Come, come whoever you are,
Wanderer, worshipper, lover of learning,
It doesn’t matter.
Ours is not a caravan of despair.
Come, even if you have broken your vow a thousand times.
Come, come yet again, come.
—- Jelalu’ddin Rumi (13th century Sufi mystic)
I’m reproducing here a post I put up on sister blog A View from the Woods way back in 2010. I loved the Rumi poem then, and I love it now, but what impels me to repost it is an instance of synchronicity, the phenomenon that always seems unique and remarkable, yet is in fact amazingly common.
Here’s the back story to what I think of as the caravan of hope.

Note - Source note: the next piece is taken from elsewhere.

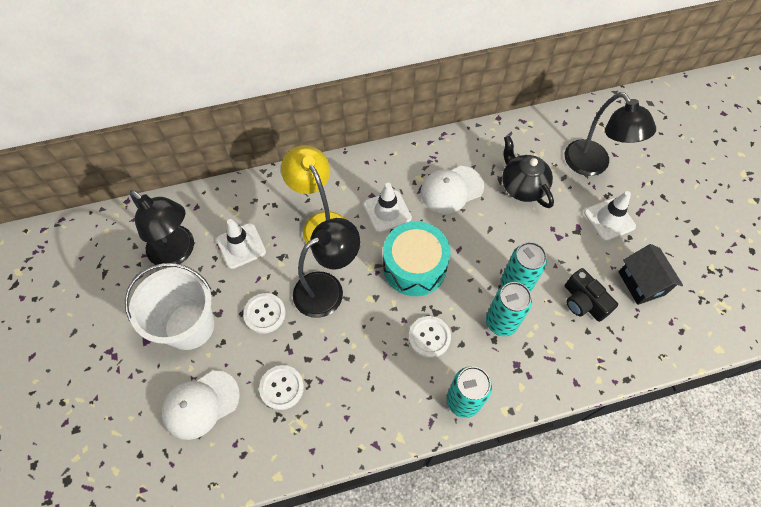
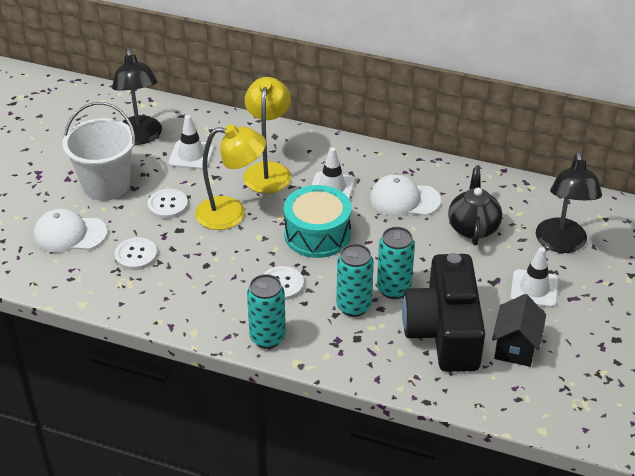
camera: 35 degrees right, 20 degrees down
(327, 288) = (231, 213): black lamp -> yellow lamp
(583, 302) = (444, 331): black camera -> black camera, size x2.04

The Hub and I watch a lot of Great Courses, DVD’s that are like going to college, but on TV, in our den. The idea is simple enough. Outstanding professors from universities around the country develop courses in their specialties, 12 lectures, or 24, sometimes even 36. People like us, gluttons for continuing education and never so happy as “in” a classroom, wait for a sale (NEVER buy at the list price), then choose a subject that appeals to us, and off we go.

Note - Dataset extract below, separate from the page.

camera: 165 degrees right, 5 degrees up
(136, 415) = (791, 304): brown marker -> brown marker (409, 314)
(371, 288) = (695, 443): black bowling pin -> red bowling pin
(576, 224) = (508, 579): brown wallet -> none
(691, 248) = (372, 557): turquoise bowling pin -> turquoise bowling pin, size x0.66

Currently we’re watching “The Great Tours: Greece and Turkey, from Athens to Istanbul.” There are four six-lecture discs in this course. We were all the way to Lecture 17 on Disc 3, Central Turkey — Ankara, Konya, Cappadocia — last night when suddenly I heard the professor, John R. Hale, begin reciting these words: “Come, come, whoever you are”, and, astounded, I was right there reciting along with him.

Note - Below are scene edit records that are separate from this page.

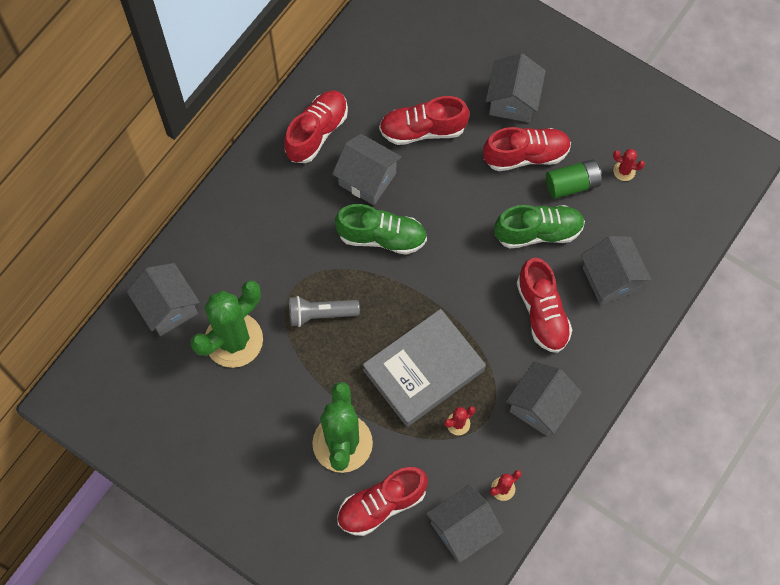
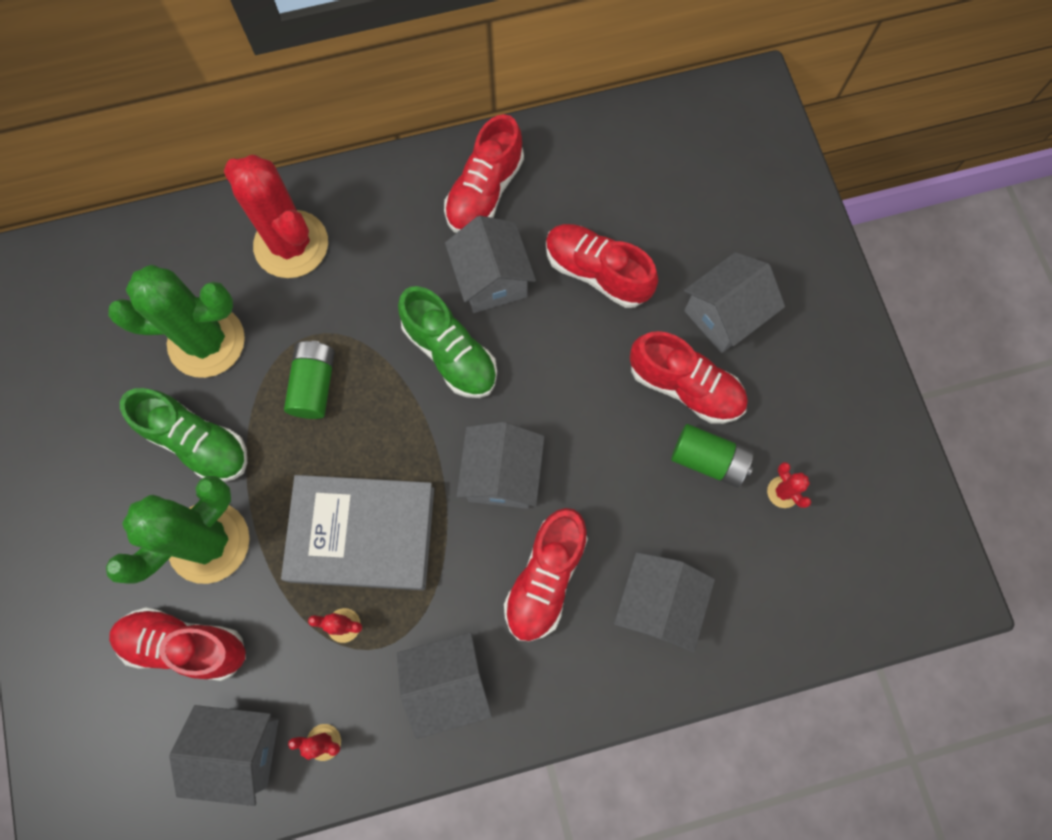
camera: 40 degrees right, 5 degrees up
(168, 308) = (177, 257): grey house -> grey house (502, 475)
(231, 248) = (291, 244): none -> red cactus
(317, 132) = (484, 192): red shoe -> red shoe turned 135 degrees clockwise
(320, 314) = (314, 385): grey flashlight -> green battery
(538, 232) = (622, 483): green shoe -> green shoe (197, 442)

It turns out Konya is Rumi’s city, a place of poetry, and spirituality, and dervishes. And who knew! Certainly not me. I had hazily placed him in my mind somewhere in “Arabia,” itself a kind of imaginative construct without latitude or longitude. An indefinite geography. And all the time he was solidly somewhere, in Turkey, actually. I felt both exceedingly stupid, and happily enlightened. (Not a bad state to be in, actually.)
Synchronicity deserves to be respected, is my belief. So I’m repeating these beloved words of Rumi, in the assurance that whether it’s your first time hearing them, or the fifth or fifteenth, they always add to the sum of hope and joy in the world.